Figure 2: (A) The longest protein sequence of CHD8 was
identified to be 2,581 aa in length, coded by mRNA transcript
NM_001170629/ENST00000399982.2 composed of 37 exons, encoding protein
ID NP_001164100/Q9HCK8. The protein CHD8 contains six important
domains- Chromo domain (640-790aa) represent in yellow, Helicase
ATP-binding (807-1009aa in maroon/pink), SNF2_N (825-1101aa in
red/pink), Helicase C-terminal (1137 – 1288aa in light blue) and BRK
domain (2310-2419aa in sky blue), DNA-binding site SANT and SLIDE
(1437-1683aa in green) and a region between 1789 – 2302aa that binds to
CHD7 and interacts with FAM124B (CHD7_BD, Interaction with FAM124B)

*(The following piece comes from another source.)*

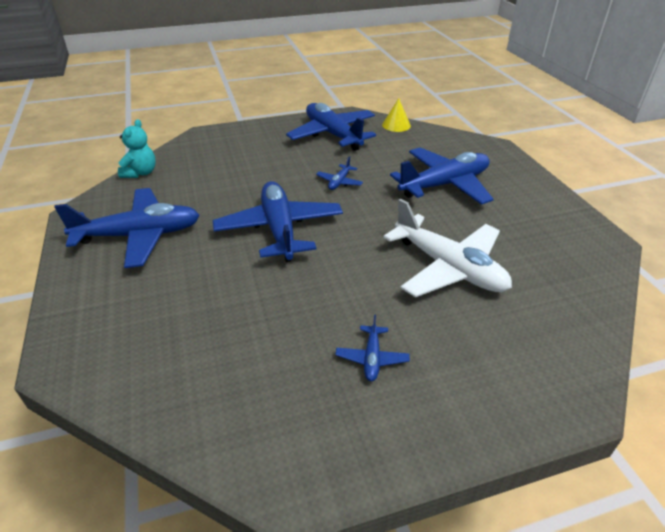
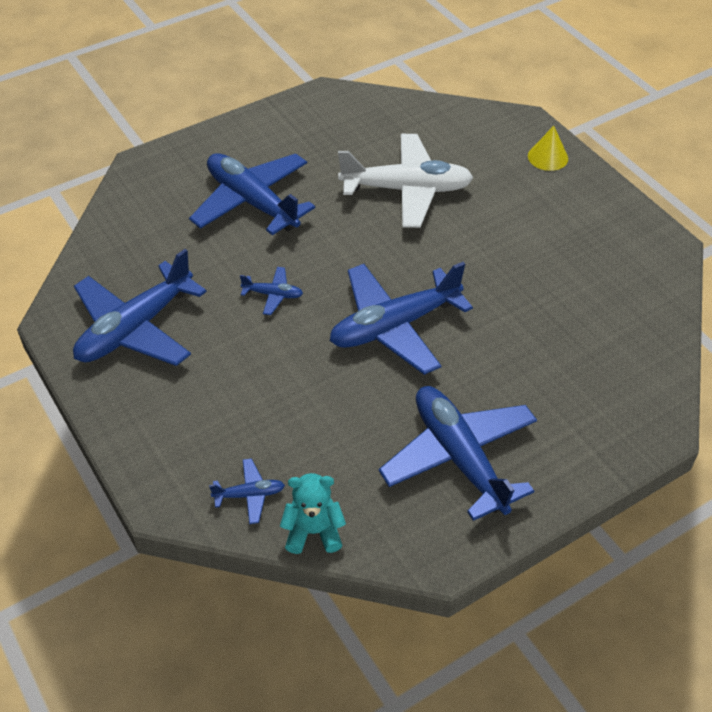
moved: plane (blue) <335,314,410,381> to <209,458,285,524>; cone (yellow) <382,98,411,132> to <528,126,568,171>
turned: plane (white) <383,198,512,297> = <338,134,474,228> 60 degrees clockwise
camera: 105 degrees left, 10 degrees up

indicated in navy blue. (B) Heatmap representing exon wise
comparison of SNP density. nsSNPs were clustered within C-terminal exons
and including exons 2, 3, 10 and 21. Truncating SNPs often localised
within the N terminal exons- specifically exons 8,10 and 14. Lowest SNP
density was observed in exons 17-20 corresponding to the most conserved
region of CHD8. Residues within N terminal exons 1-4 and C terminal
exons 31-37 were evolutionarily the most variable. Exons 3 to 5
contained the highest accumulation of PTMs, followed by exons 31, 29 and
21.
Figure 3: Exon and Domain wise distribution of SNPs across
general and ASD population represented in shades of blue (nsSNPs) and
yellow (truncating SNPs) against the backdrop of evolutionary status of
CHD8 residues (light pink area) and PTM sites (grey area) across exons
in fig. (A) and domain in fig. (B).
Figure 4: Comparison of CHD8 protein disorder prediction by
tools IUPred2A in fig. (A) and MoRFchibi SYSTEM in fig.(B). In both each residue is plotted against its disorder
probability score in the Y axis. Within fig. (B), the MoRF
predictions were displayed as Toggle MoRF Bands in light blue colour.
Figure 5: (A) DEPICTER predictions of disordered regions across
the protein CHD8 and its corresponding protein-binding, RNA-binding,
DNA-binding, linkers and multifunctional disordered sites. (B)Mutation cluster predictions by tool Mutant 3D. The core domain regions
are highlighted in fluorescent green and nsSNPs are represented as
vertical pins along the CHD8 protein 2D structure. Mutations belonging
to significant mutation clusters are represented in yellow and red
colour code separately. Further details are available in Supplementary
Figure S2.
Figure 6: Protein-Protein Interaction network constructed for
the enzyme CHD8 (in yellow). Stringent network building rules were
applied to obtain 13 direct interactions with protein partners that are
represented in green. Molecular functions directly associated to ASD are
presented in turquois, regulatory function in orange and others in grey.